28 de septiembre de 2011

lo bimboso


“Mira, la sensación más fuerte que he experimentado en mi vida (con la ropa puesta) fue cuando por primera vez oí a Diz y Bird juntos en St. Louis, Missouri, allá por 1944.”

Bien sabía el Miles lo que se decía. Pero aún nos hace falta otra cita:

“... si conocieras EL PODER del lado oscuro...”

Bien sabía también el Darth Vader.

La música es considerada una cosa amable, buena y encantadora, porque a veces es escandalosamente bonita. Bonita como un tigre con sus rayas. Bonita como una ecuación. Bonita como un desierto. Bonita como querer y sufrir.

Que eso de ser bonito tampoco está nada claro en qué consiste.

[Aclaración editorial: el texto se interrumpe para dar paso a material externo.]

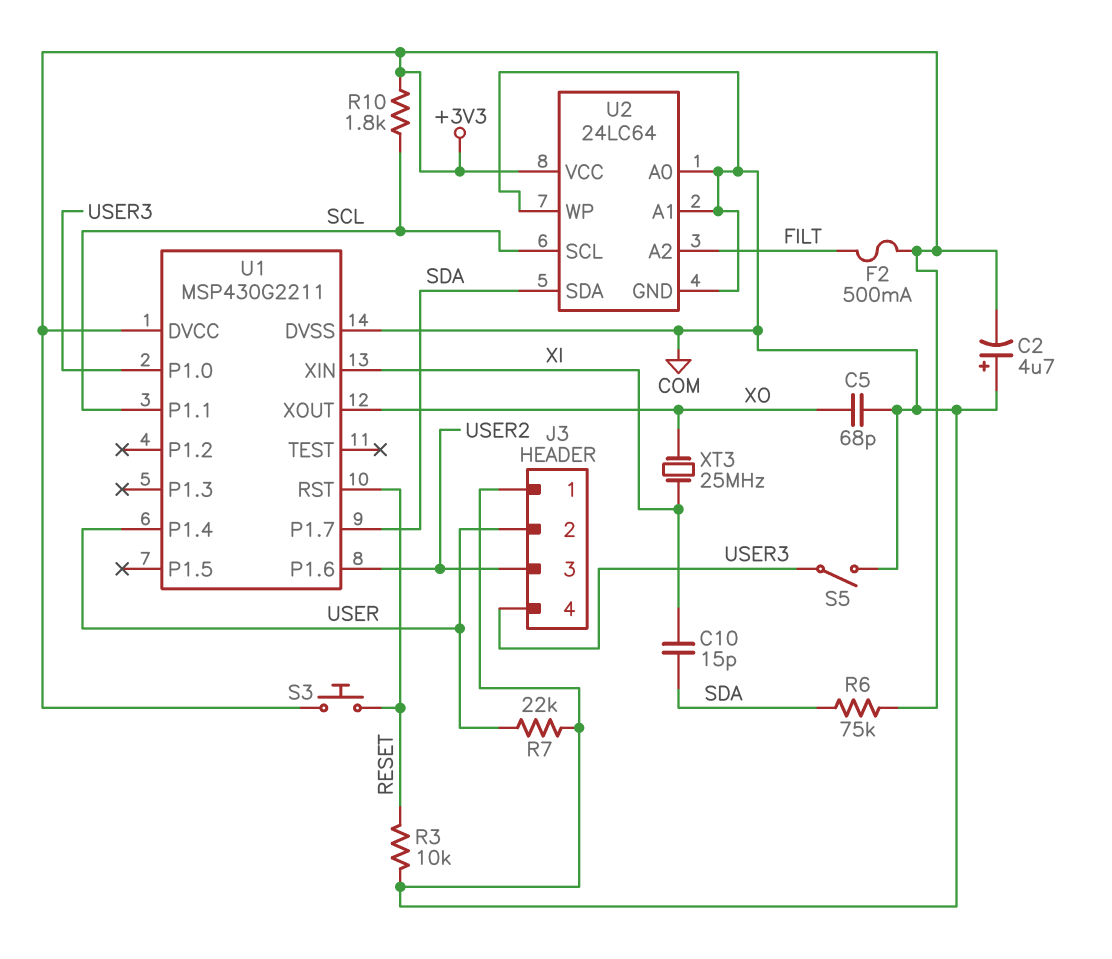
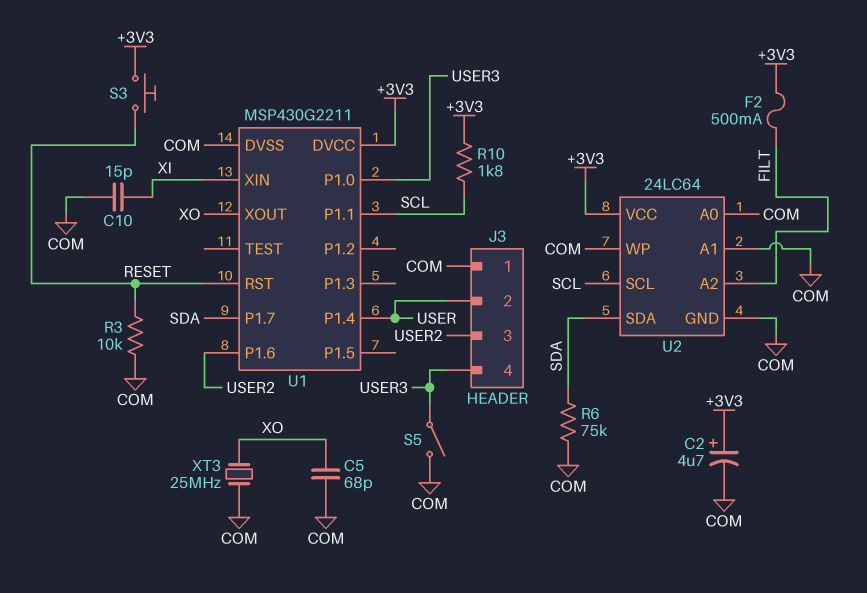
C2: 4.7uF (plus COM, minus +3V3) -> 4.7uF (plus +3V3, minus COM)
C10: 15pF (SDA, XI) -> 15pF (COM, XI)
R6: 75k (+3V3, SDA) -> 75k (COM, SDA)
R7: 22k (COM, USER) -> none
XT3: 25MHz (XI, XO) -> 25MHz (COM, XO)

Más claro, en cambio, está lo del poder. En realidad, es la música algo diabólico, un genuíno parto del dark side, porque su poder sobre nosotros es espantoso y porque no entendemos ni palote de la causa de esa mística de los sonidos. Luego, es un misterio. Y, como todos los verdaderos misterios, jode que haya quien intente explicarlo pánfilamente.

No se sabe, mismo, por qué un mejunje sonoro como El bimbó (sí, sí) tiene algo de esa cosa melancólica que nos da ganas de apretarnos y de poner ojillos. Nosesabe nosesabe. Y no se sabe por qué Charles Mingus no la tiene y no nos las da, siendo, como era, grande y sabio músico. Nosesabe tampoco. Entonces llega un lector de El país semanal, que invaden el mundo en su busca del exprimidor perfecto y así, llega y nos pregunta que cuál es mejor, si Mingus o qué.

Un lector de EPS estas cosas necesita saberlas.

Pues casi el bimbó. Casi El bimbó, simpático progresista. Porque las ganas de apreteo y ojillos es lo que, las más de las veces, mide la calidad musical en nuestras vidas según las vivimos de la pe a la pa. Y a Charlie, con sus reivindicaciones raciales, ya le leeremos las entrevistas y ya ahí le daremos la razón. Pero si el invento de la canción tiene el apego de todos nosotros es por esa otra cosa.

Esa cosa que esperaba una referencia de altura cuando Georgie, en 1977, rescató del éter su tonada maestra y creó para la música lo que griegos y troyanos para la belleza femenina: la unidad de medida. En aquel caso remoto, la helena, sus porciones, sus centésimas, sus ralladuras de oro. Estaba en orden el mundo, porque eso de Troya era leyenda, hasta que a Heinrich Schliemann se le ocurrió ir a picar donde decía Homero y descubrió las ruinas sólidas del mito, y todos entonces caímos en la cuenta de que sí, de que había habido una mujer cuyo perfil, cuyo alzado, cuya asamblea de luz y de sombra habían logrado que ciegas hordas de barbudos se echaran a la mar aullando. A partir de ahí todo en la historia son más tragedias y más amour fou, porque ahora ya sabemos que de pasión se ha enloquecido siempre, que lo dicen los arqueólogos, y nos sentimos mejor con los antiguos asintiendo cuando perdemos la perola sin más ni más.

Quizá la gachí de Troya era un espanto. Georgie lo es, no hay duda. Pero nos vale como ejemplo chusco de que, a veces, también las músicas nos van a buscar y nos encuentran y nos meten la mano por la tráquea, pero con dulzura, como una enfermera guapísima y considerada. Y nos vale para, en rendido homenaje, bautizar como bimbó al metro o gramo de la excelencia musical estomacal.

Nada de Jimmy Giuffre ni de Albert Ayler ni de Ellery Eskelin. Estomacal hemos dicho. ¡Hostias!

Que todo hay que explicarlo tresientas veses.

Ahora yo no puedo parar de pesar las músicas en bimbós. Esto siete cuarenta, eso dos dieciseis. Yo sólo quiero tangos y boleros y canciones populares rusas o napolitanas. Sólo Malena, los Bee Gees y el Vete de los Amaya. Sólo O leâozinho, Jacques Brel, aquella de los Korgis, Nadadora con su tarde que gira, esa New slang by The Shins. Piezas de colosal magnitud bimbosa. Canciones, además, patafísicas. Porque yo me creí a Arrabal y Jodorowsky diciendo aquello de que la patafísica es la ciencia que estudia la excepción, y todas estas lo son. Excepciones, digo. Anomalías en la rutina de los acordes y de las tripas. Turbadoras y terroristas como caricias o bombas de mano.